A wound patient plan of care is not complete without assessing the need for nutritional support. Wound repair, provided it is not hindered by systemic or local factors that delay healing, takes place pn a continuum-all cellular events in the wound repair process follow a predictable course and order.
During healing, cells proliferate and divide (mitosis) releasing growth factors, new blood vessels are created (angiogenesis and neovascularization), a collagen matrix is formed, and remodeling occurs. In order for these steps to occur, the appropriate substrates and nutrition must be available- e.g., glutamine, an essential amino acid, is required for the inflammatory response.
Factors that Affect Wound Healing
Certain conditions can alter this normal course and impair healing in each of the three phases (inflammatory, proliferative, and remodeling). These include pressure; infection; the presence of necrotic tissue in the wound; edema; patient noncompliance; and lack of glucose control (Figure 1).
Systemic problems also affect healing. A patient may be immunocompromised because of collagen vascular disease, acquired immunodeficiency syndrome, rheumatoid arthritis, diabetes mellitus, or medication that may help a disease process but decrease the body's ability to heal.

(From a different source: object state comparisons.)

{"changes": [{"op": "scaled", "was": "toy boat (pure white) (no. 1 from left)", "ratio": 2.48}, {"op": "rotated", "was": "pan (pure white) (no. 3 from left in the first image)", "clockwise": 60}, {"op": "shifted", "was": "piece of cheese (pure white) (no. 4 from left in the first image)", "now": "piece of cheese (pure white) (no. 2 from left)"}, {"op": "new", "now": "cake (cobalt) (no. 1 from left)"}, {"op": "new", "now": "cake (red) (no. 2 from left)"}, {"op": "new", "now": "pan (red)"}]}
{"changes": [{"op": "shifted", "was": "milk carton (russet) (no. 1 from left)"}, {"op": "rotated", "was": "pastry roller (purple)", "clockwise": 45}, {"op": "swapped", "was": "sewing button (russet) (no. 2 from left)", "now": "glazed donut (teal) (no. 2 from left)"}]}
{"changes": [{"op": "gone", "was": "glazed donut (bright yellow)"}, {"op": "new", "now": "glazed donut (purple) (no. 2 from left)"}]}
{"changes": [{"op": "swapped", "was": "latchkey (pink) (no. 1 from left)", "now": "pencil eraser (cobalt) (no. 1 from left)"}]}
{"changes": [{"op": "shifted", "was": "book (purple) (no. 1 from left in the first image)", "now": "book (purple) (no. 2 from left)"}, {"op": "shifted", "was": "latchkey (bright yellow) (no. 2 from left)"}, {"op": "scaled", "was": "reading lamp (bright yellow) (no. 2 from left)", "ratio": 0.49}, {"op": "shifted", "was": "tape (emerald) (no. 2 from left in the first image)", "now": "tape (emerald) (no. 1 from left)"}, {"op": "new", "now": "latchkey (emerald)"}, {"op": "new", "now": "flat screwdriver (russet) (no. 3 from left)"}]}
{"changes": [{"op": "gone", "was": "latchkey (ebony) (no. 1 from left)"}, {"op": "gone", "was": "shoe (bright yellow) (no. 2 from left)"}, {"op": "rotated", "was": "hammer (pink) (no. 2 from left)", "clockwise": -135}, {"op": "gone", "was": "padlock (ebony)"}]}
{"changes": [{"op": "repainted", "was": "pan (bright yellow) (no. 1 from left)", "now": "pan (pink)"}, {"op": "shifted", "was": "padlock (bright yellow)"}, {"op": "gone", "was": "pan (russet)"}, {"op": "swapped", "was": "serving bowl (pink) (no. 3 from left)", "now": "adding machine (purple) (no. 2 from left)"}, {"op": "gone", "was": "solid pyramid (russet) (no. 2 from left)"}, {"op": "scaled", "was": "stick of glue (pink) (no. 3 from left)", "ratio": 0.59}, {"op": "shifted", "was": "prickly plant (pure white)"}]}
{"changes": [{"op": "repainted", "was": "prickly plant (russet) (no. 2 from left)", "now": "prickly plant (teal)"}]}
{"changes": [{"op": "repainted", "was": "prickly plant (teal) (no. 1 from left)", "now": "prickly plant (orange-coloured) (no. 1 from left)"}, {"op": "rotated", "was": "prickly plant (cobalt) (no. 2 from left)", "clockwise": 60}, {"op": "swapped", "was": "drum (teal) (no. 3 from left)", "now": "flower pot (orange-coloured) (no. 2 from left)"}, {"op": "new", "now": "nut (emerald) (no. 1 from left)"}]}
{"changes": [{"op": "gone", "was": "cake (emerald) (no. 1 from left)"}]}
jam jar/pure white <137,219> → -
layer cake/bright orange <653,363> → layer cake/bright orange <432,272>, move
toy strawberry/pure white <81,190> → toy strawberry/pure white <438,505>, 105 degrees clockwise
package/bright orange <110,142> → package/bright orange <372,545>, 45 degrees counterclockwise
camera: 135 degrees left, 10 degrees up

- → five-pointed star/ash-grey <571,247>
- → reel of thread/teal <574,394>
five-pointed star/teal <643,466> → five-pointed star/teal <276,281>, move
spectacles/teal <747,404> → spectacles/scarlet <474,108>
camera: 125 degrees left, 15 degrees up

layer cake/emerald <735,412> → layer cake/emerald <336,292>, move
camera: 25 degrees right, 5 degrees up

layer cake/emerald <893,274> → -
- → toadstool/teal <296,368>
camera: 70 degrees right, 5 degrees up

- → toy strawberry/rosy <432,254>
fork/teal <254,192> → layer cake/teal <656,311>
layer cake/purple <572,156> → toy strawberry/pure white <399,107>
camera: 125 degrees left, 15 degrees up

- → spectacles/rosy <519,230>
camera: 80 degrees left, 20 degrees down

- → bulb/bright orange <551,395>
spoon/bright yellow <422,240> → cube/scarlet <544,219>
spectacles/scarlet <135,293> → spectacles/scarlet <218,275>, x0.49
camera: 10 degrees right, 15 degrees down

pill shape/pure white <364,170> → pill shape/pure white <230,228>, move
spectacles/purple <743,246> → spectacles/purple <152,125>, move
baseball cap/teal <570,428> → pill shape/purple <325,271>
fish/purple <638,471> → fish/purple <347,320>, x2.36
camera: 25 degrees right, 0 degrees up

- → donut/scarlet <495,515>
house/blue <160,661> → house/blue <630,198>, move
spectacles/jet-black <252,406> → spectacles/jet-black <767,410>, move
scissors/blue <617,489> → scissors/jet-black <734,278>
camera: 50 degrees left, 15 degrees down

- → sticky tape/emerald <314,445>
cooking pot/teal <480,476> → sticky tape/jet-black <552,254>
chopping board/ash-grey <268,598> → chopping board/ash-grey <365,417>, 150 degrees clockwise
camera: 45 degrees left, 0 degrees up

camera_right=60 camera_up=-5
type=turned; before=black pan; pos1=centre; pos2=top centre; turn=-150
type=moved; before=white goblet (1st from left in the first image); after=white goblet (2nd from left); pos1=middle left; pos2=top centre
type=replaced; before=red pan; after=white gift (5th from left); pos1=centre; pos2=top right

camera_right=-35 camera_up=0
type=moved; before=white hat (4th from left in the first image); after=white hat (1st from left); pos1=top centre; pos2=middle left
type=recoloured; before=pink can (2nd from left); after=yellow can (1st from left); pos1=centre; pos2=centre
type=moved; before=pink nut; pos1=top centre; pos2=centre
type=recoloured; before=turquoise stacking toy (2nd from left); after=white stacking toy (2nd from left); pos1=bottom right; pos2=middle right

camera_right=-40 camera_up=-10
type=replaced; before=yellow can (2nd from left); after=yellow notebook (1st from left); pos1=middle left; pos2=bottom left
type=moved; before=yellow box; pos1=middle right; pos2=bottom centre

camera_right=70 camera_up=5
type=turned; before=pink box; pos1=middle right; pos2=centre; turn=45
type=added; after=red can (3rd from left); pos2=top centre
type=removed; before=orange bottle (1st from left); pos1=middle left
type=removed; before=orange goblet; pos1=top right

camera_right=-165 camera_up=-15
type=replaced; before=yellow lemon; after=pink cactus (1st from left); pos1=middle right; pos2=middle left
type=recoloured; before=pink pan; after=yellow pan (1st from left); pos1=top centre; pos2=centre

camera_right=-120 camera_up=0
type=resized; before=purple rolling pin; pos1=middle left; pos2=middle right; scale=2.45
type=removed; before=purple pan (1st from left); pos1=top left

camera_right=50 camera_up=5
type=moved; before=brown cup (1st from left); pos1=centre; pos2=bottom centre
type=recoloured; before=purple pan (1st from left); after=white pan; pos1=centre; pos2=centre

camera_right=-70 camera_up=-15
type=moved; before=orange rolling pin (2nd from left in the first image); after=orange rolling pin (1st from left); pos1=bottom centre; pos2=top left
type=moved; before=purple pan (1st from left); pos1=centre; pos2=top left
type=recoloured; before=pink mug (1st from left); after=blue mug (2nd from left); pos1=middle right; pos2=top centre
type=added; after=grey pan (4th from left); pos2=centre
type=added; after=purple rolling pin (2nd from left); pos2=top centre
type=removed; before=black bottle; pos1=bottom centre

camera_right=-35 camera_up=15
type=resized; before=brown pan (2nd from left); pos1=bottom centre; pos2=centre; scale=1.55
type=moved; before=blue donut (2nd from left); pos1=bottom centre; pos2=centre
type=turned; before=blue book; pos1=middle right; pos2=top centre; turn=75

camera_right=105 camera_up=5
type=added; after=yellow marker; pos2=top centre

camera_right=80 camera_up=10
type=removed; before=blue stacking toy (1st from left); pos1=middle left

In addition, inadequate large-vessel profusion and oxygenation to the wound may impede the healing response, making cessation of smoking imperative.
Consideration must be made of the patient's ability to heal as well as the overall goal for that patient. Is this a patient in the terminal stage of illness and/or receiving hospice care? In such cases, aggressive goals for wound care may be unrealistic. Providing conservative, palliative care to ensure the wound does not worsen while keeping the patient pain free may be the wiser course of action.
The Chronic Wound
Clinicians in all healthcare environments often care for chronic wounds. In practice, seeing a patient with diabetes with a wound that has been present for almost a year is not unusual. At the author's facilities, typically, venous ulcer patients present with a history of 15 months, and individuals with decubitus usually present slightly more than six months after the ulcer has developed. Why has the wound become chronic? Why has the rate of wound healing slowed or stopped completely?
Etiology. First, the cause of the wound must be determined. What is the underlying etiology of this wound (e.g., pressure, mechanical forces, sheer, arterial insufficiency, venous insufficiency, neuropathy)? Is this a malignancy? Is this vasculitic? Is the patient malnourished and in a catabolic state? Is this a person with diabetes whose Hg A1c is elevated? Is this a patient with a poor nutritional status?
Debridement. Once adequate circulation and an improved nutritional status are established, many wounds will require debridement to decrease the potential for infection and optimize wound healing. Changing the chronic wound into an acute wound allows growth factors that can enhance healing in an acute wound to take effect; in chronic wounds, proteases can break down those growth factors.3 Debriding slough, necrosis, and devitalized tissue is important. Debridement can be done surgically, mechanically, autolytically, and enzymatically. Careful consideration of the patient and the circumstances is imperative in order to set the appropriate goals for that patient and performing the debridement appropriate to the situation. Aggressive surgical debridement is usually the key when adequate circulation is available.
Nutrition. Chronic wounds that fail to heal are sometimes found in patients with increased protein losses and a depletion of lean body mass or protein-energy malnutrition (PEM). This pathological state results when the intake of energy and protein is inadequate to meet the body's needs. Loss of body weight and subcutaneous fat, muscle wasting, peripheral edema, poor healing of chronic wounds and pressure ulcers, glossitis, hair loss, chronic infections, and fatigue are all results of PEM.
Involuntary weight loss can produce a significant health risk. Specifically, a 5-percent weight loss in 30 days, a 7.5-percent weight loss in 90 days, or greater than 10-percent weight loss in 180 days is considered a significant risk. It has been suggested that 85 percent of nursing home patients and 50 percent of spinal-cord injury patients are at increased risk for PEM.9 Many of these patients develop chronic wounds, in part due to poor nutritional status and their catabolic state.
In the relationship between involuntary weight loss, protein energy malnutrition, morbidity, and mortality, when body weight decreases (percent of ideal weight), it is more difficult for that patient to heal (Figure 2). With starvation, involuntary weight loss is primarily due to the loss of fat; however, in patients who are catabolic, involuntary weight loss is primarily the loss of lean body mass (i.e., loss of muscle and visceral protein). This results in abnormal glucose production, and fat is of loss rises, the likelihood of wound healing further decreases. At less than 20-percent loss, the wound remains a priority. At 20-percent loss, wound and muscle compete for the nutrients. At 30-percent loss, the balance tilts towards using the available protein to rebuild body mass at the expense of wound healing (Figure 3).
Overall, with involuntary weight loss greater than 10 percent of total weight, wound healing is impaired. At greater than 20 to 30 percent, wound healing ceases, and new wounds have the potential to develop.